## Exercise instructions
Would you tally how many lines in the records include the word "text"? Reply with the number only.

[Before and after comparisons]

##########

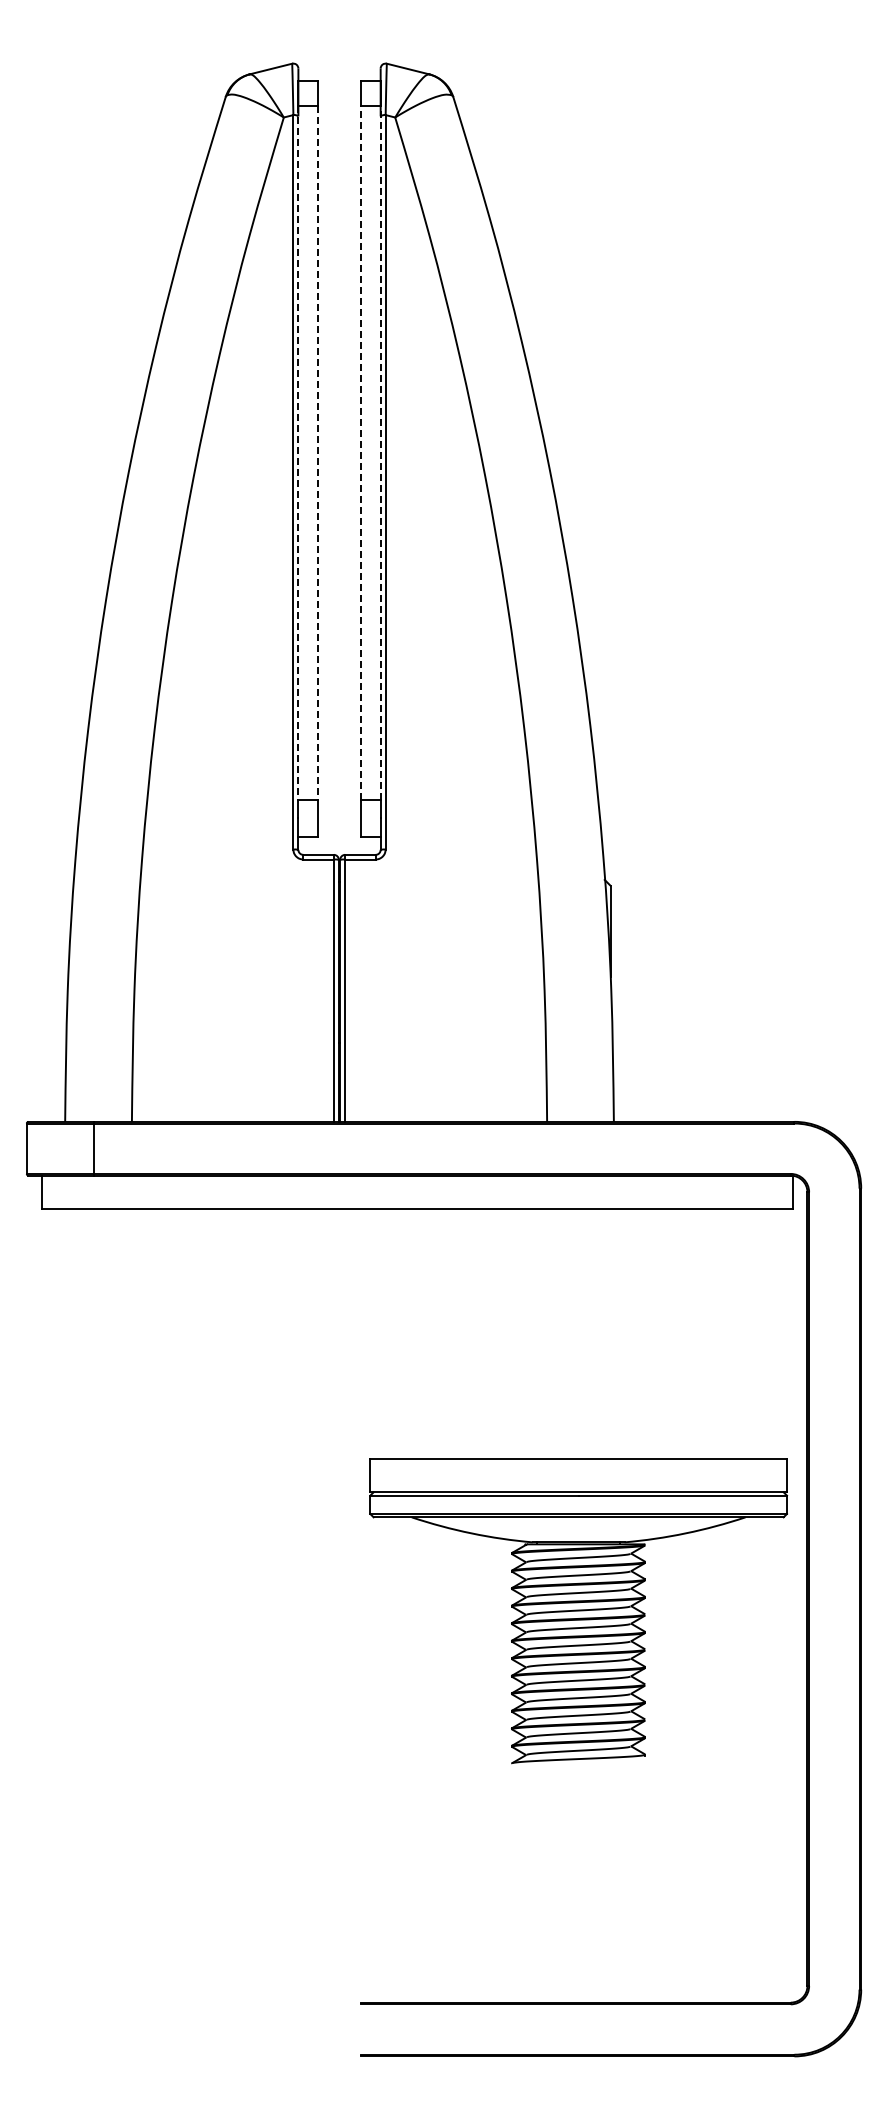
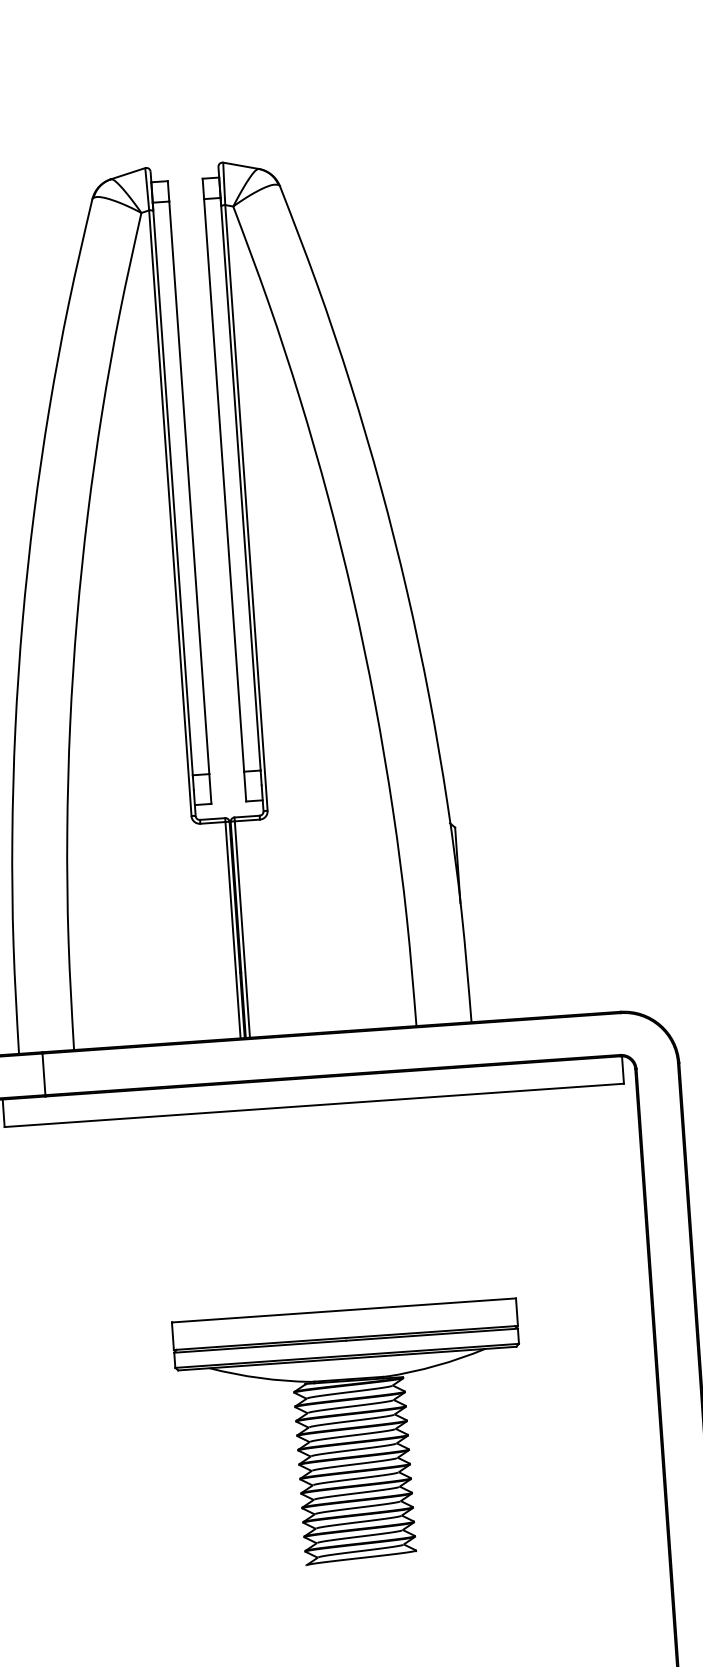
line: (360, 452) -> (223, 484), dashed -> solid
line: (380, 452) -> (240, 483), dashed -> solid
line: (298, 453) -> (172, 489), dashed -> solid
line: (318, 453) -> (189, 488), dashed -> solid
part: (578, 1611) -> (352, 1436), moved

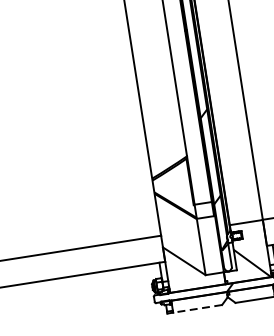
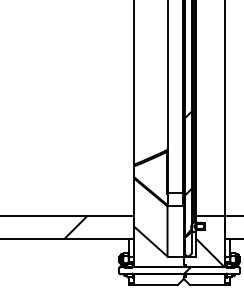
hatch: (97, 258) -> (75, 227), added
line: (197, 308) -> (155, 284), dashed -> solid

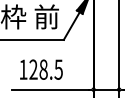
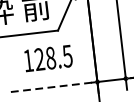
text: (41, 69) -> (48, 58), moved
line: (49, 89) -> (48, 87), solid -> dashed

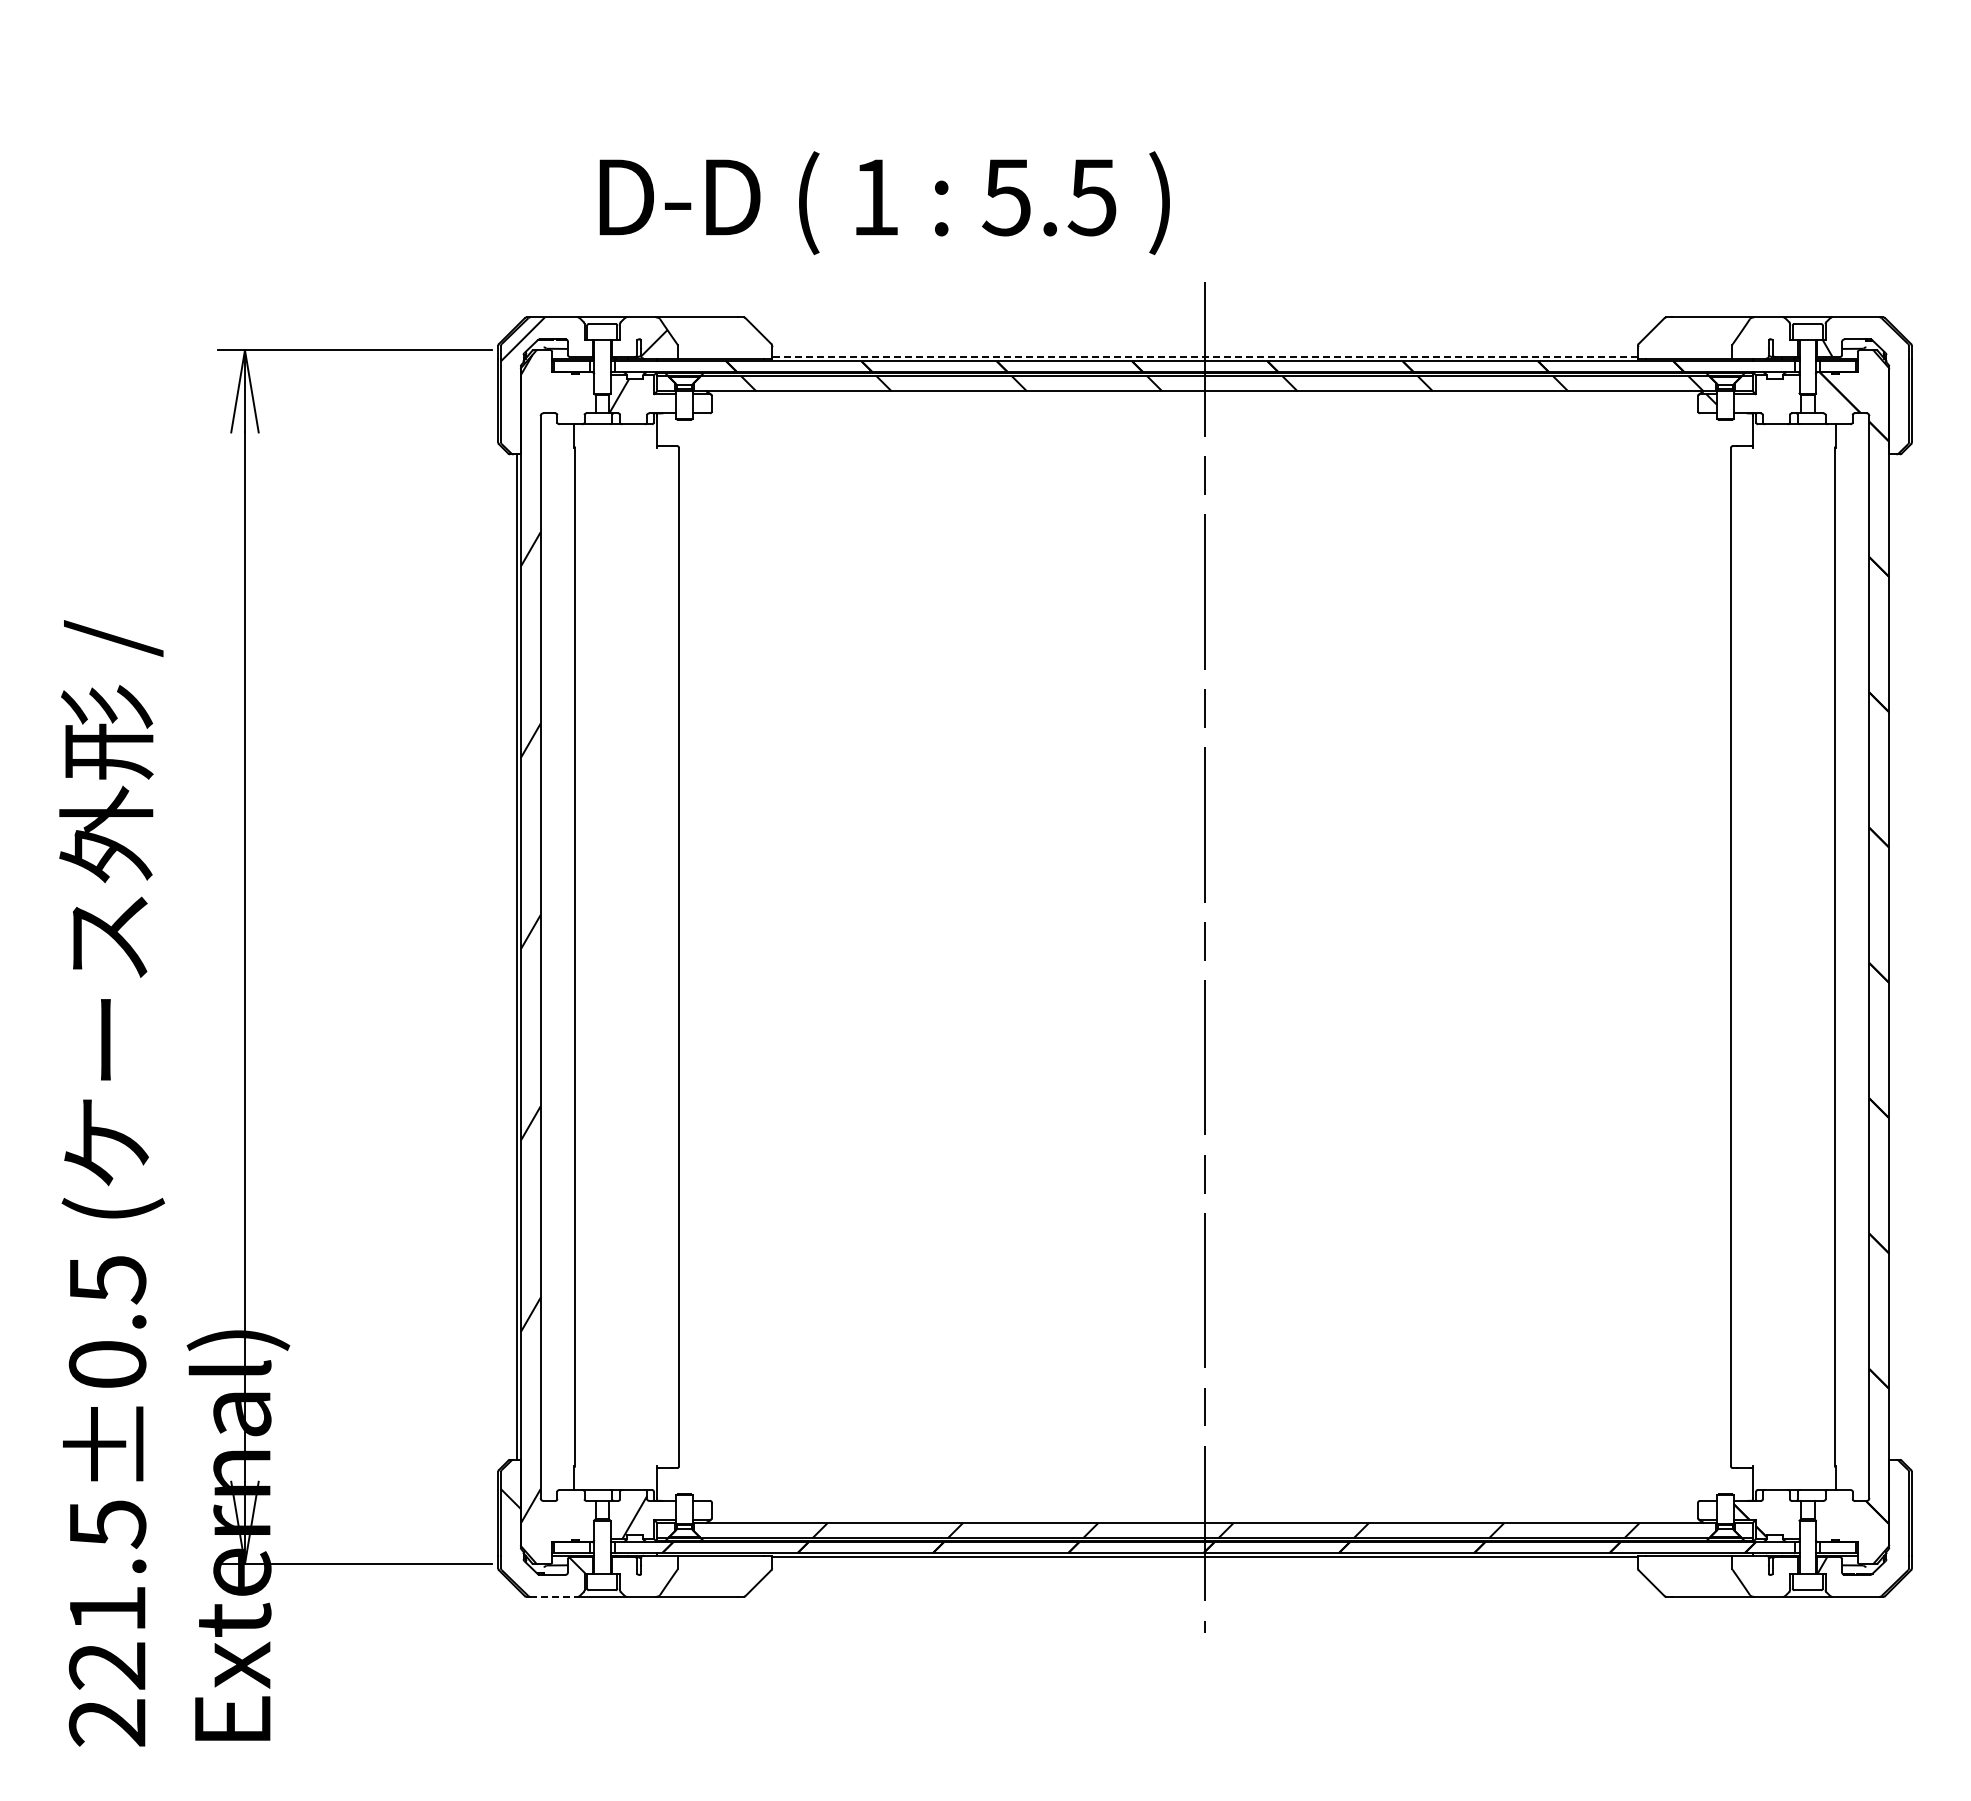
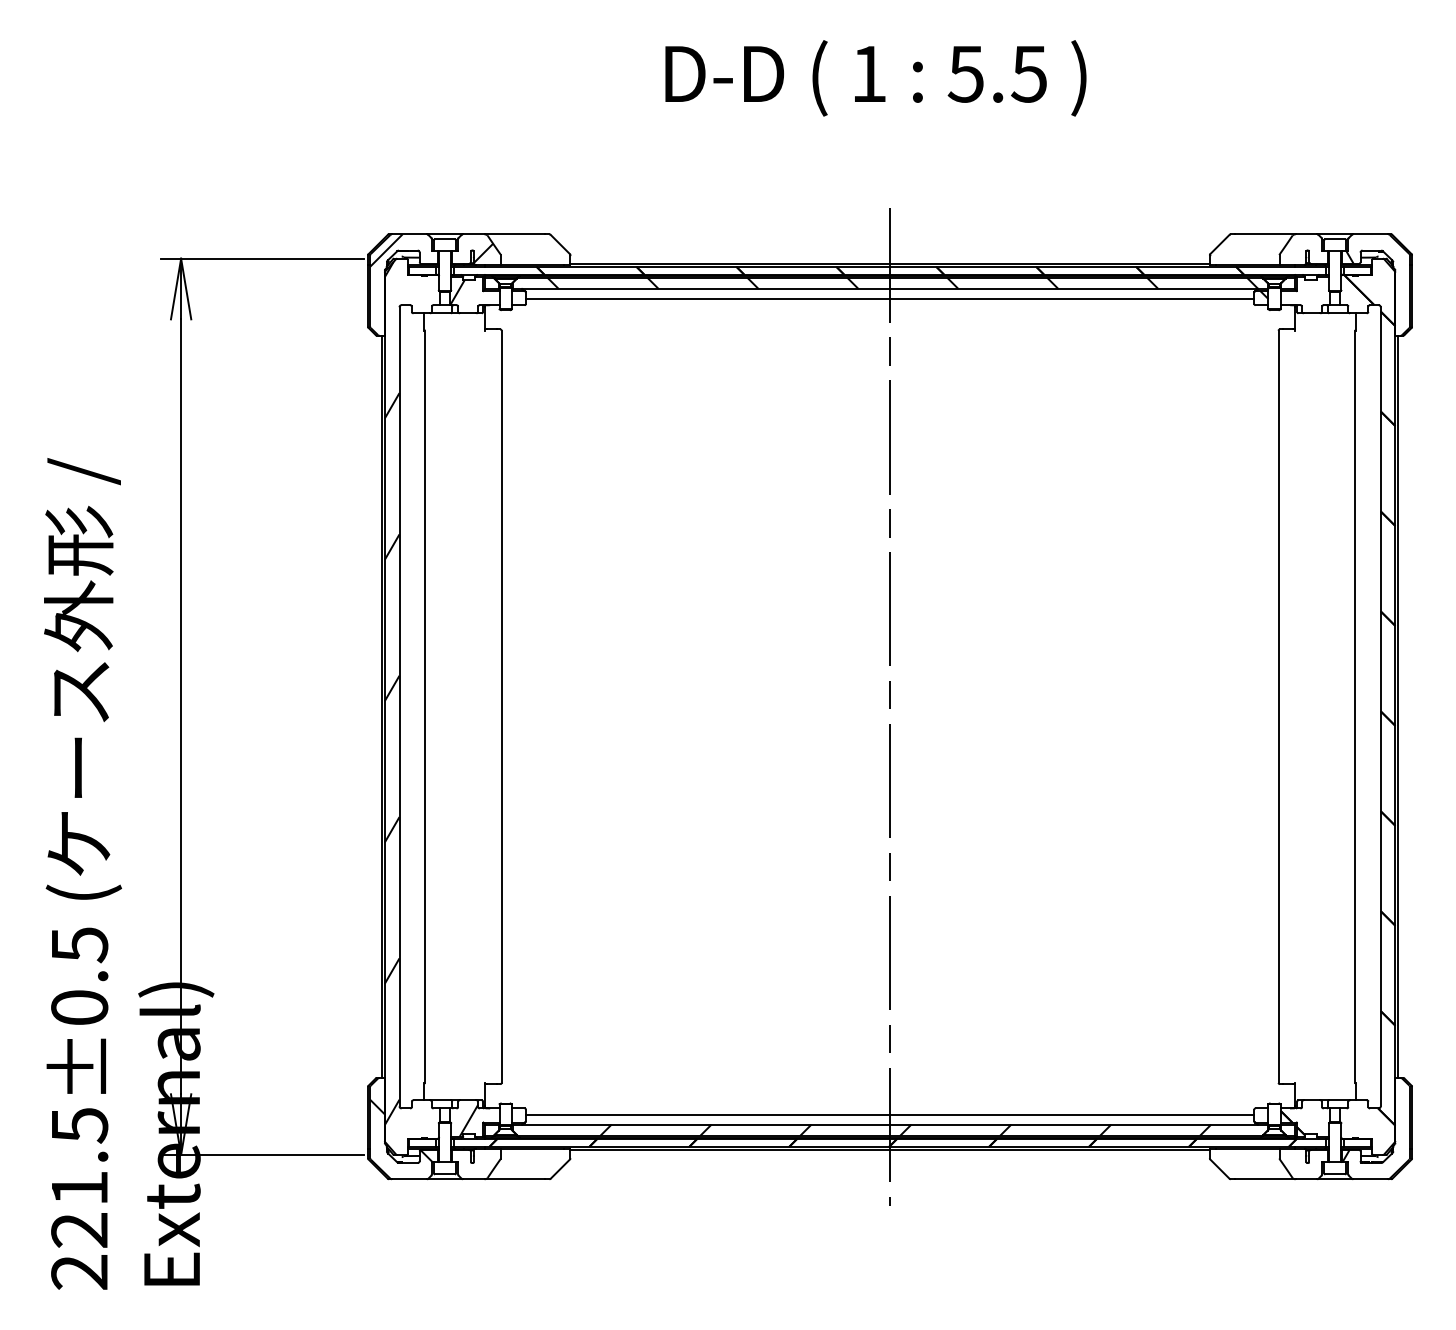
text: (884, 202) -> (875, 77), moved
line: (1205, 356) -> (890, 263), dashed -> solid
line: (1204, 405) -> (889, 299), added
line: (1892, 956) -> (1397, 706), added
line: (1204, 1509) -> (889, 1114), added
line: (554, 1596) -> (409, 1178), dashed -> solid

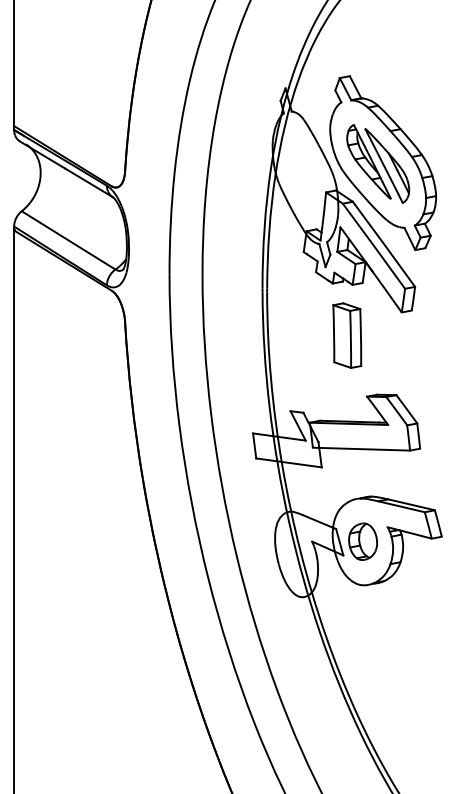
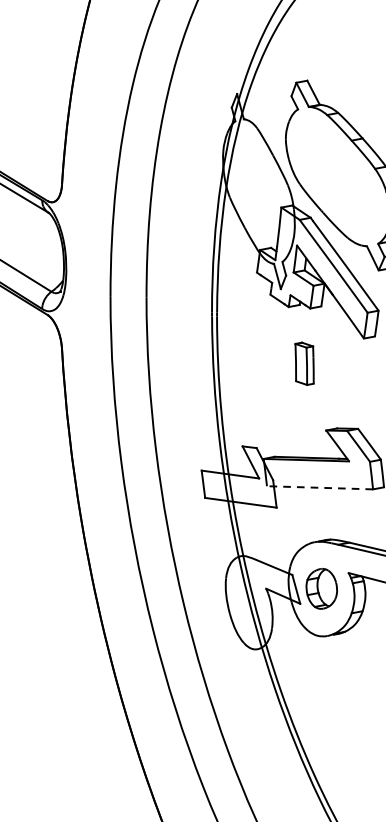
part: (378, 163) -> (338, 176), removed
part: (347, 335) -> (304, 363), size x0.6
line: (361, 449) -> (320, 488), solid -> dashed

##########

## Expected answer
2